プログラムの勉強のため、という名目で父にねだって買ってもらい、それを使ってゲーム三昧な日々を目論んでいた。

しかし現実は、それほど甘くなかった。

ゲームソフトは数千円しており、小遣いで買うには高すぎたし、購入目的からして父にねだることもできなかった。

それで仕方なく、マイコンBasicマガジン(通称ベーマガ)という、ゲームのソースコードが印刷された雑誌を買って来た。

そこに書かれたプログラムを何日もかかって入力した。

「できた!」

期待に胸を膨らませながら「run」(実行)してみた。

Syntax Error

無情にも画面には、そのように表示されていた。

夢にまで見たゲーム画面は表示されなかった。されるはずもなかった。

暗号のようなソースコードを、ぎこちない手つきで入力し、しかも、いきなり大作ゲームを選んでしまったのだから。

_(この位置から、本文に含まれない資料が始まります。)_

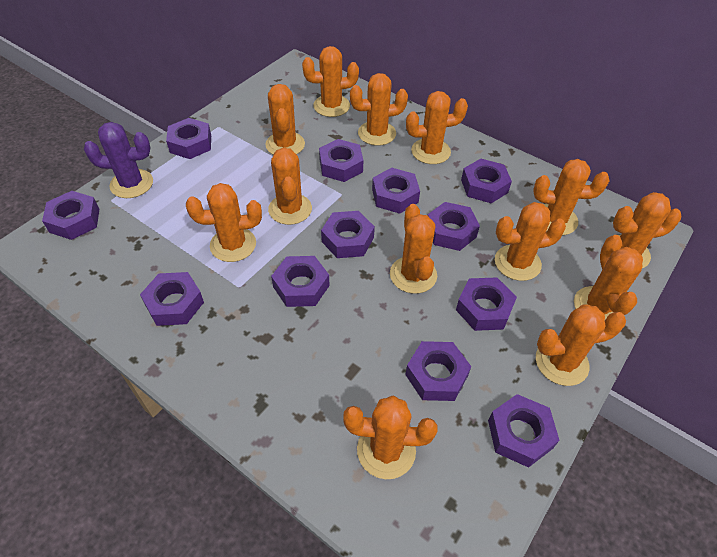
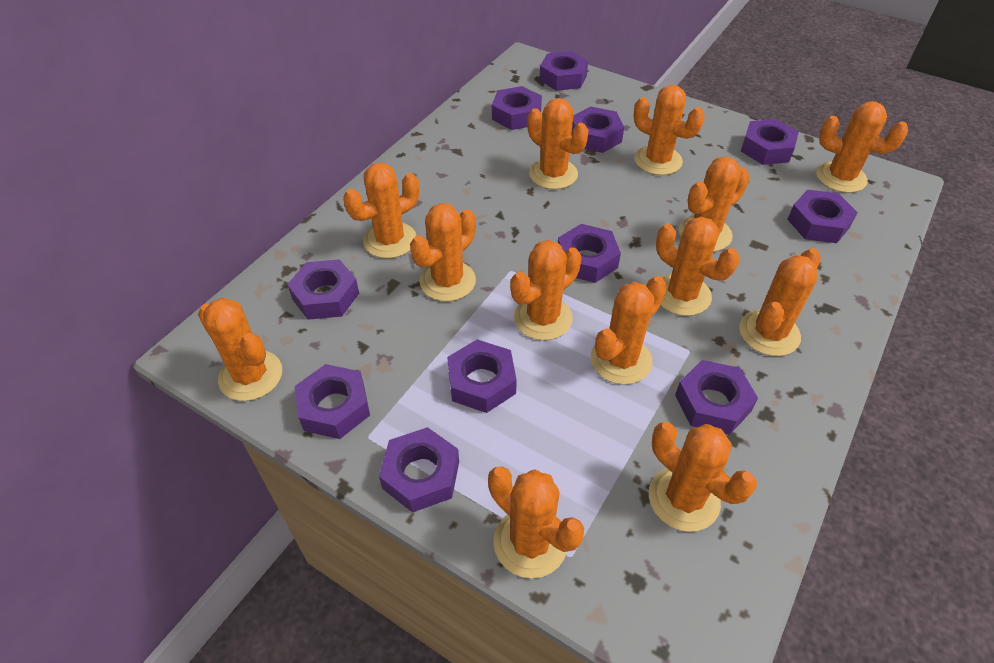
purple cactus: 1 -> 0
purple nut: 12 -> 11

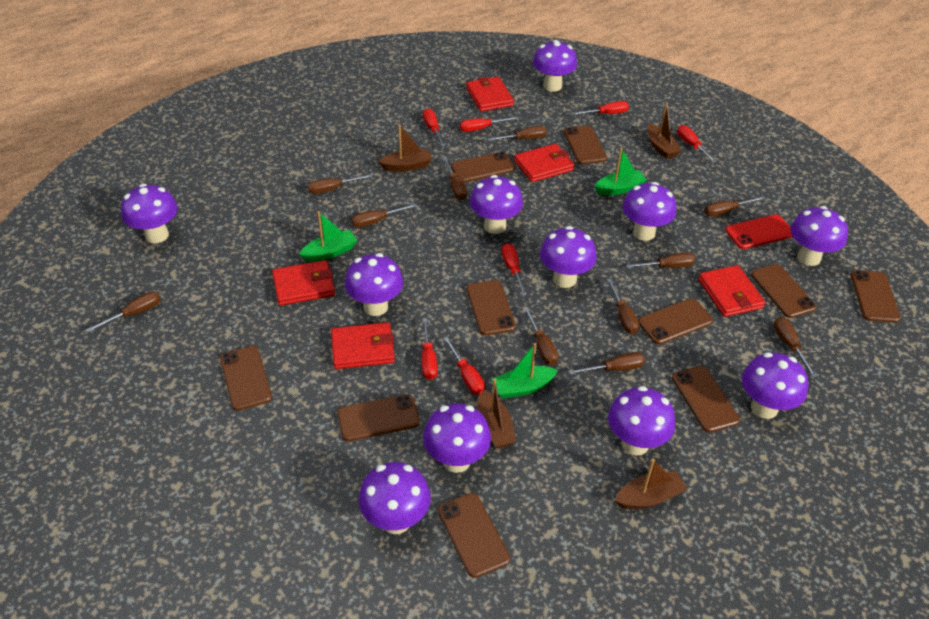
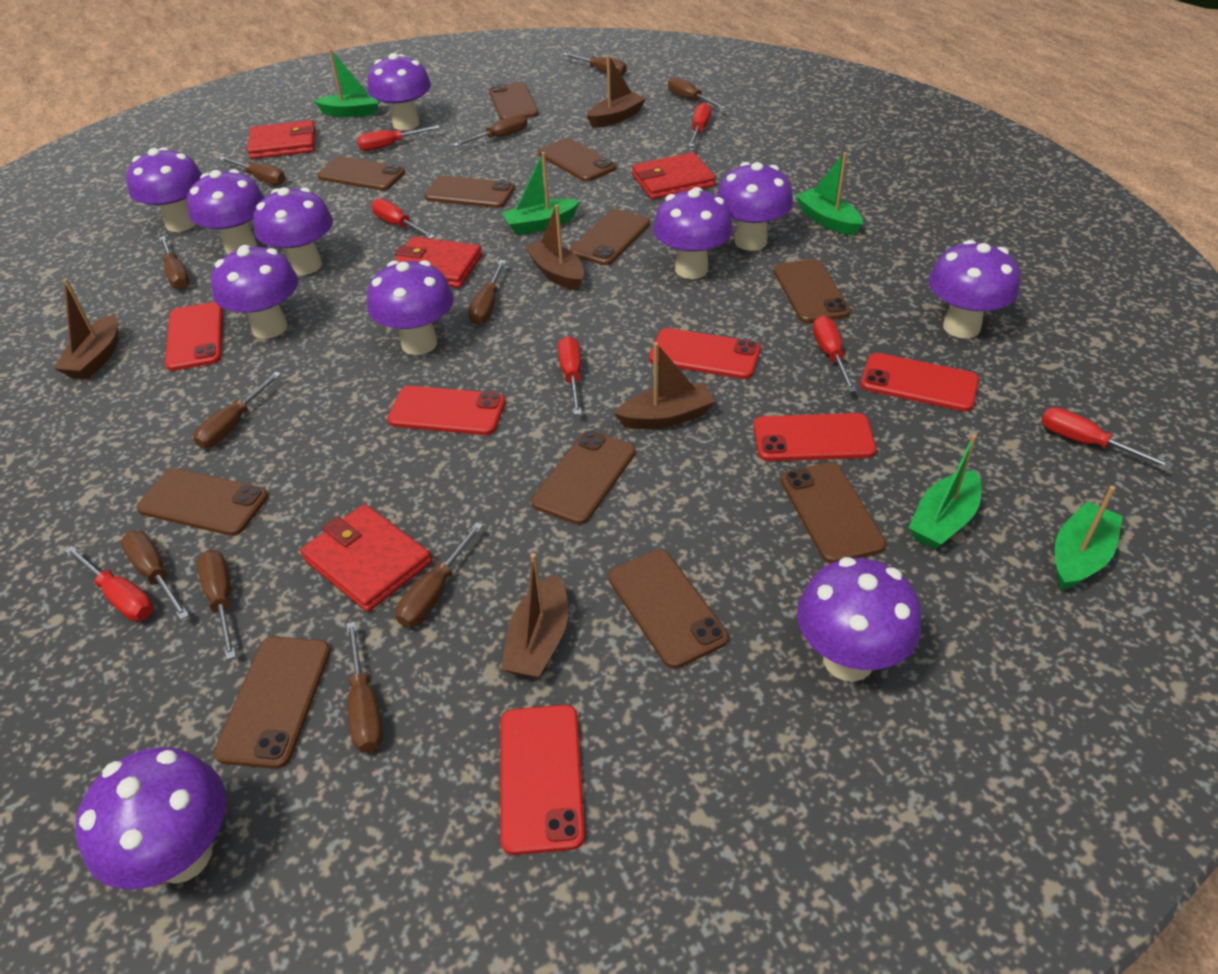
brown boat: 4 -> 5
brown phone: 10 -> 11
green boat: 3 -> 5
red phone: 1 -> 6
red wallet: 5 -> 4

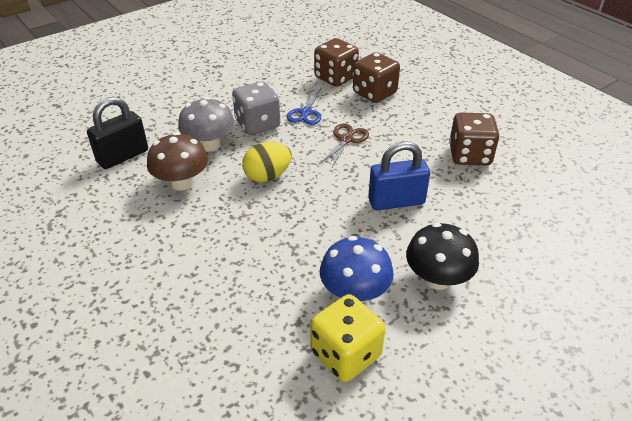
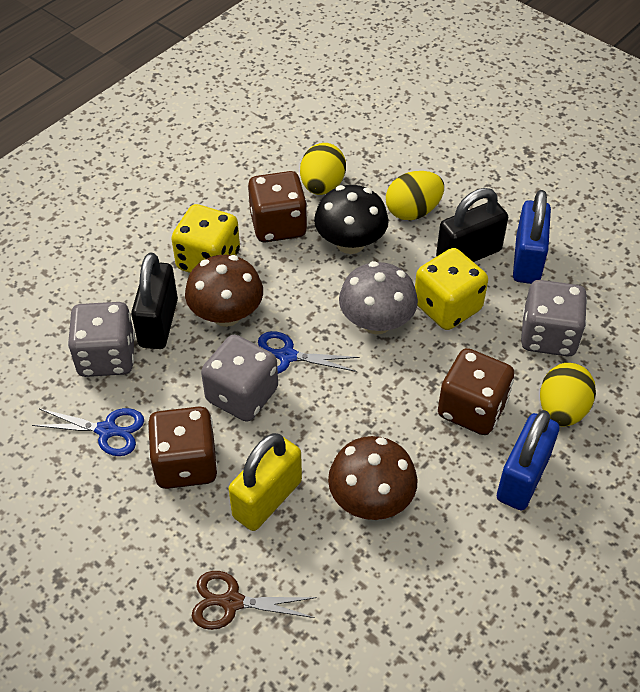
black padlock: 1 -> 2
blue mushroom: 1 -> 0
blue padlock: 1 -> 2
blue scissors: 1 -> 2
brown mushroom: 1 -> 2
grey dice: 1 -> 3
yellow dice: 1 -> 2
yellow egg: 1 -> 3
yellow padlock: 0 -> 1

プログラミングの厳しさを、情け容赦なく思い知らされた瞬間であった。

いつもの私なら、そこで投げ出していたに違いない。

しかし、そのときの私はゲームやりたさ一心にデバッグを開始した。

その作業は深夜にまで及んだ。

とうとうゲーム画面が表示されたときの達成感は今でも忘れない。

自分が一人前のプログラマになったかのように調子付いていた。

せっかく入力したゲームで遊ぶのもそこそこに、無謀にもプログラムの仕様変更に着手した。

いつしか目的は「ゲームで遊びたい」から「プログラムを動かしたい」に変わっていたのだ。

(程なくしてプログラムが修復不能な状態に陥ったことは、いうまでもない。)

いま思えば、そのときから開発者への道に足を踏み入れてしまったのかもしれない。